Programs
Structure of Programs
The programs are designed to be as simple as possible in order to illustrate the algorithms and formulae used in the text. There is no error checking on inputs. Outputs are rounded to \(0.1'\), which is similar accuracy to the Nautical Almanac. Variable names correspond closely to the notation used in the text. The programs have been tested in the IDLE environment on Windows 11, the Pydroid 3 app on Android, and on the Texas Instruments TI-84 Plus CE-T Python Edition and Numworks N0120 calculators.
Python has no direct input in degrees and minutes. Angles are entered as d,m or just d where d is the degrees and m is the (optional) minutes. For example \(51^\circ\;4.7'\) is entered as 51,4.7. The decimal degree format 51.078 also works (often used in the Nautical almanac). Times are entered as hh:mm:ss, where hh is the hours and mm ss the (optional) minutes and seconds.
Coordinates follow GPS standards, so latitudes are entered as negative for southern hemisphere, and longitudes are positive east, and negative west.

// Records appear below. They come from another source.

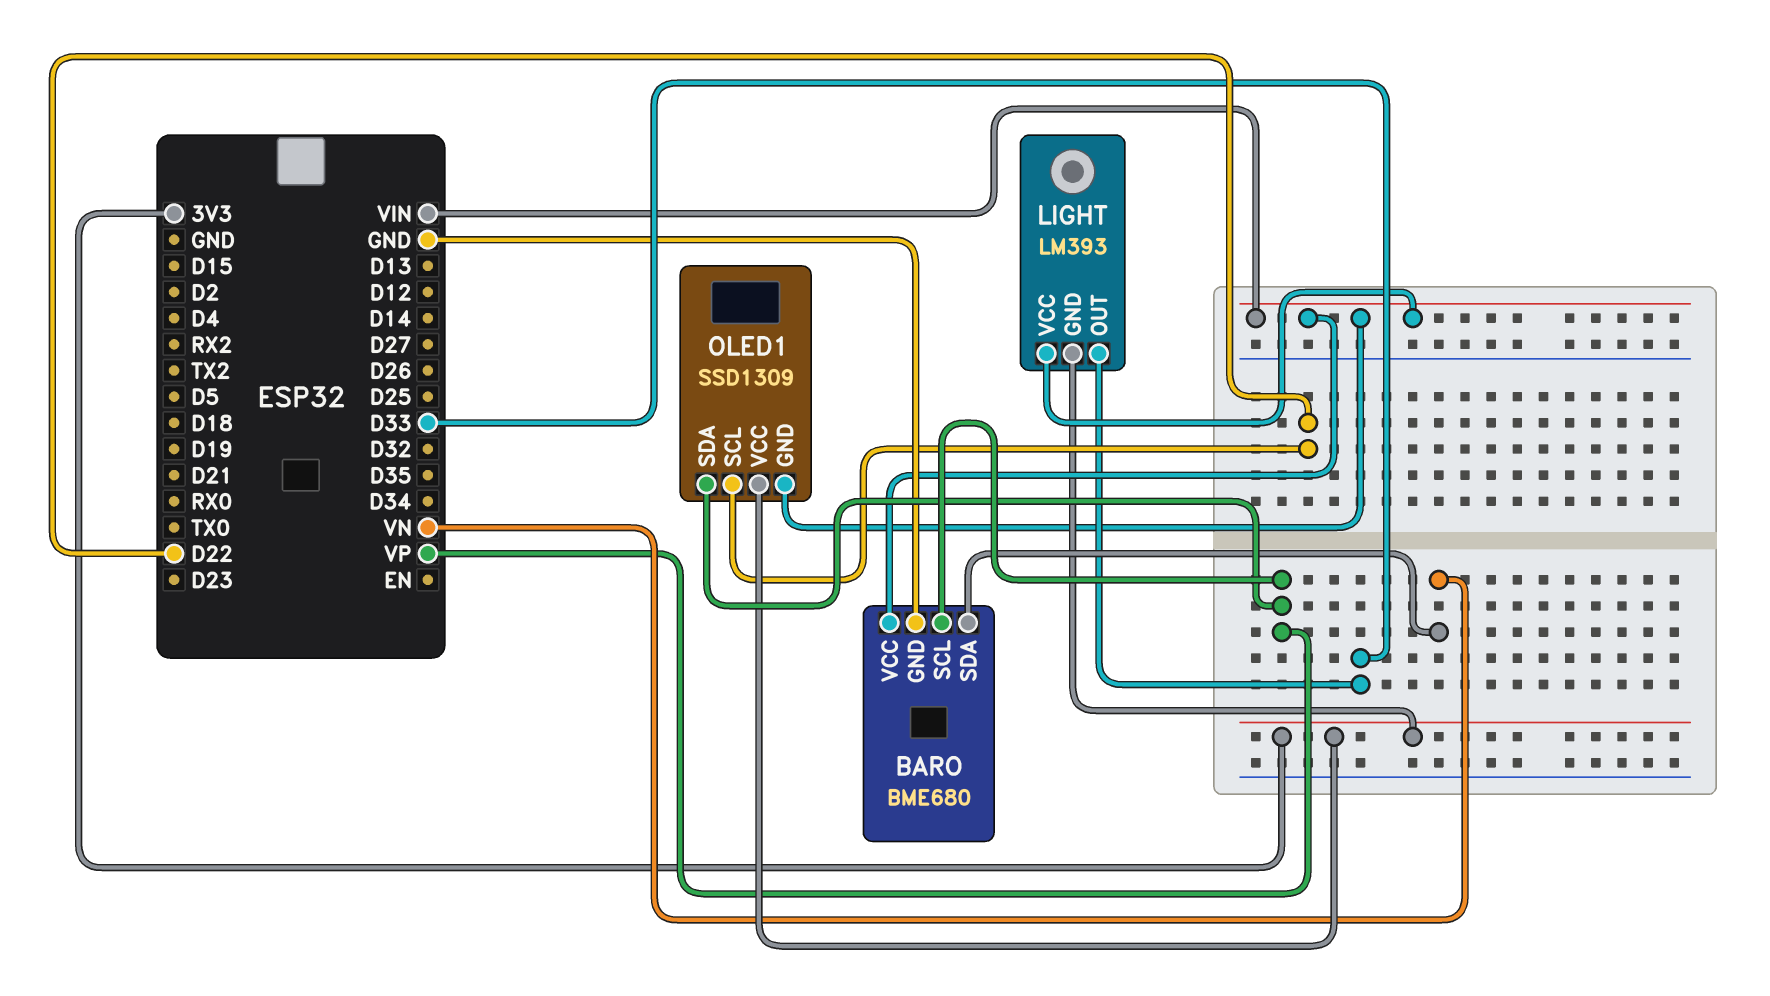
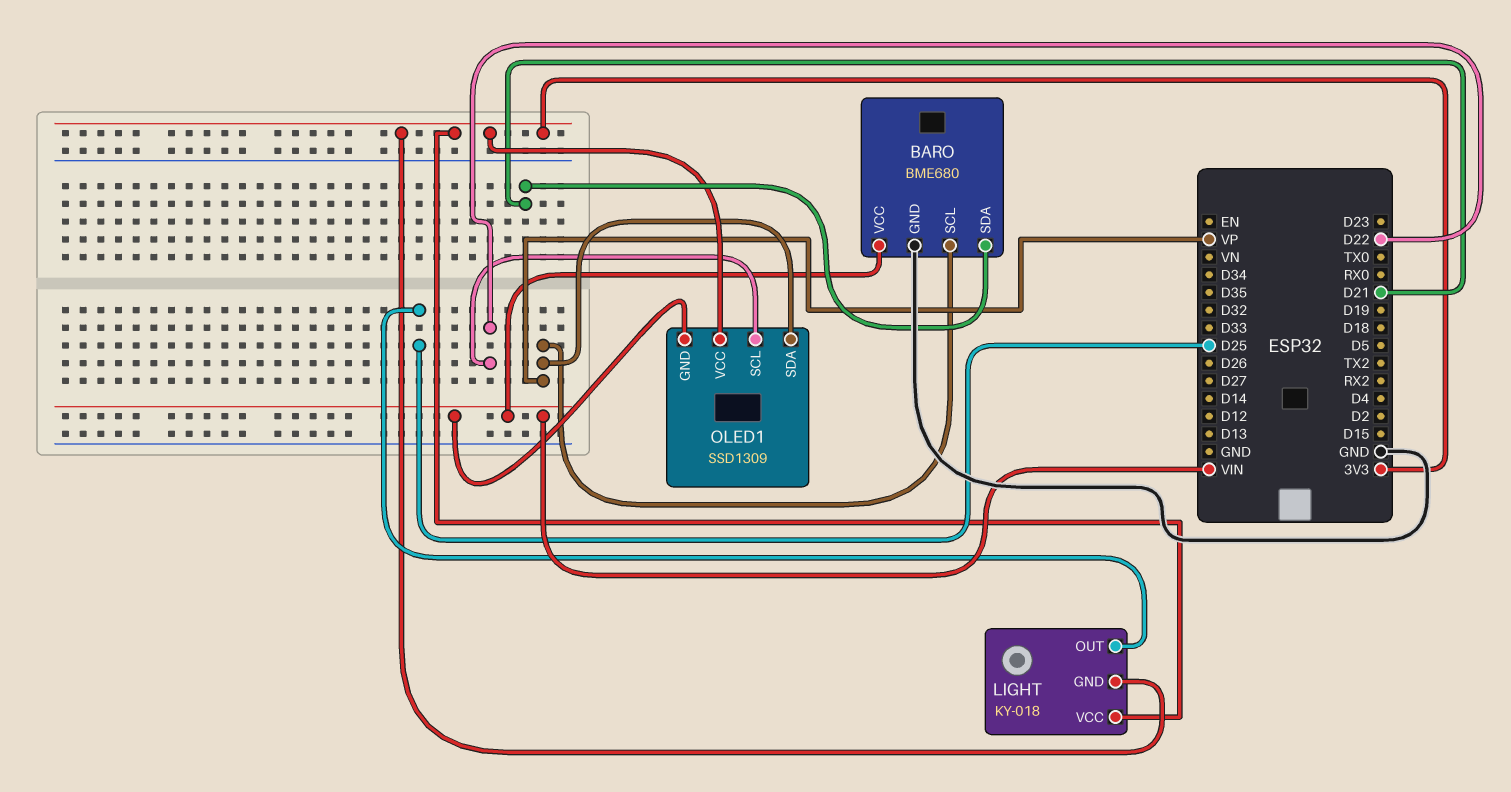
BARO pin SDA: VN -> D21
LIGHT: LM393 -> KY-018
LIGHT pin OUT: D33 -> D25
LIGHT pin VCC: VIN -> 3V3

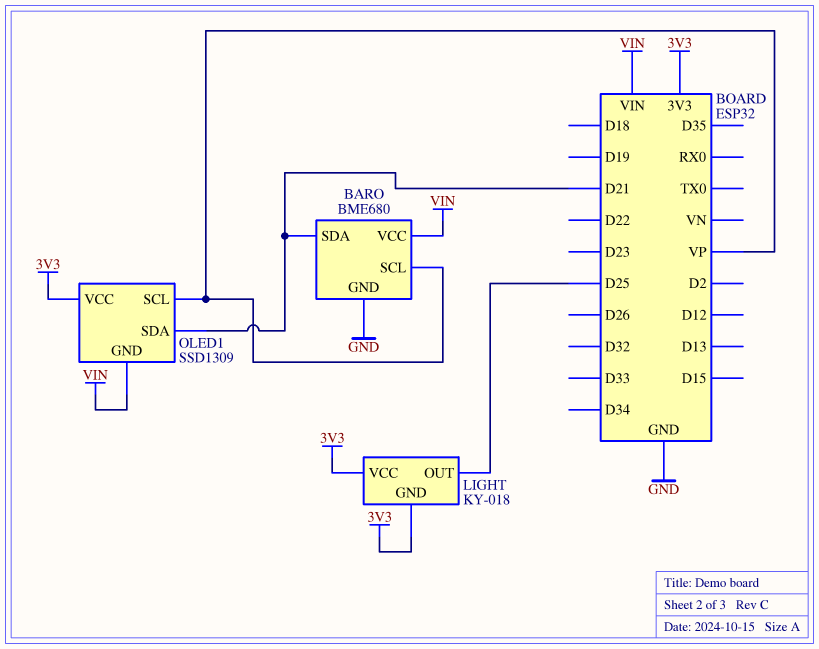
OLED1 pin SCL: D22 -> VP
OLED1 pin SDA: VP -> D21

Python trigonometrical functions operate on radian values, whereas celestial navigation uses degrees, minutes and decimal fractions of minutes as standard. So functions Sin, Cos, Tan, aSin, aCos etc are defined which separate out the conversion to and from radians and allow the main formulae to read as naturally as possible. These are in the Python file CN_LIB.py which is imported at the start of every program.
Additional I/O functions and support routines are also defined in the CN_LIB file.
List of Programs
CNAP.py - Calculate the Assumed Position (AP) for use with sight reduction tables and Saint-Hilaire's method.
CNARCT.py - Convert an angle in degrees to an hour angle.
CNAZALT.py - Calculate the Azimuth and Altitude of a Celestial Object.
CNDEC.py - Estimate the declination of the Sun on a given day of the year.
CNDEWIT.py - Calculate the observer's position using DeWit's weighted least squares method for multiple sights.
CNDIST.py - Calculate the linear distance in nautical miles between two points.
CNEOT.py - Estimate the Equation of Time (EoT) on a given day of the year.
CNGARIES.py - Calculate the GHA of the first point of Aries at a given time and day of the year.
CNGHASUN.py - Estimate the Sun's GHA at a given time and day of the year.
CNLAT.py - Calculate the observer's latitude from a transit.
CNLC.py - Calculate the observer's longitude.
CNLDIFF.py - Estimate the observer's longitude and the UT time using lunar differentials.
CNLHA.py - Calculate the LHA of a celestial object.
CNLUNAR.py - Calculate longitude using the Lunar Method.
CNPOLE.py - Calculate latitude using Polaris.
CNREF.py - Calculate the refraction of a celestial object from its apparent height.
CNRUN.py - Calculate the new latitude and longitude from a course and distance made good.
CNSG.py - Calculate the observer's position from two sights using Stanley Gery's method.
CNSH.py - Calculate latitude and longitude using Saint-Hilaire's Method.
CNSUMNER.py - Calculate latitude and longitude using Sumner's Method.
CNTARC.py - Convert an hour angle to an angle in degrees.
CNVA.py - Calculate the observer's position from two sights using Van Allen's method.
CNWJ.py - Calculate the observer's position using Watkins & Janiczek's least squares method for multiple sights.